村人に雪溶かしますよっ!? って本音では自分の為に気温を暖かくしようと思ったんですよ! そしたら何て返って来たと思います?
王都からの観光客が雪を楽しみに来ているから止めろって睨んで来たんですよっ!? えっ僕って次期大予言者なんですけどっ!? ってなりました! 酷くないですかっ!?

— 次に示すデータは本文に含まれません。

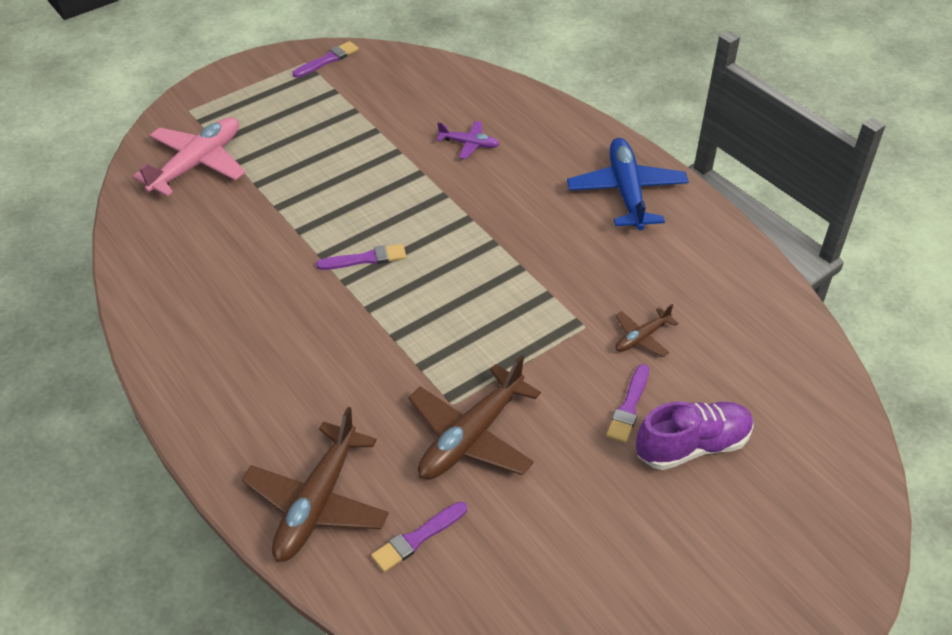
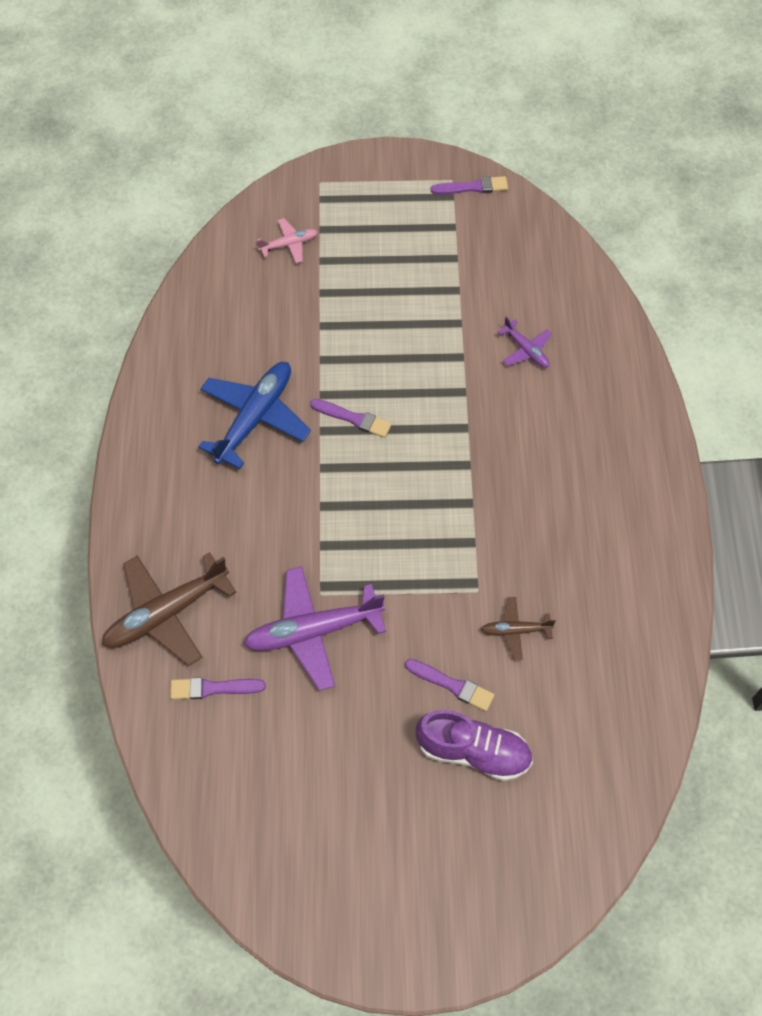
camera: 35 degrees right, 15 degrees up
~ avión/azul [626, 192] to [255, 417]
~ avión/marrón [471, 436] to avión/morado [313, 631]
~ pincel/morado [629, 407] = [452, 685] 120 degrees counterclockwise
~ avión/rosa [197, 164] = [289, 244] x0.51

師匠を見習って僕も頭の良い感じに振る舞おうかなと思います! ……思います!
至らぬ弟子のフェドートより]
手紙を読んでいたヤーナは弟子の元気の良い手紙に目を細めます。手紙を後ろからそろーと盗み見たシスター二人は
「フェドート様がヤーナ様の真似は無理無理っぷっ」
「フェドート様らしいですねー」
と笑っています。フェドートと出会う前のヤーナの手紙を盗み見る事など恐れ多くて出来なかった二人のシスターだが、今のヤーナには大丈夫だと安心しています。その証拠にヤーナは「確かに」と僅かに頷いてます。
ヤーナはまだ手袋のままでした。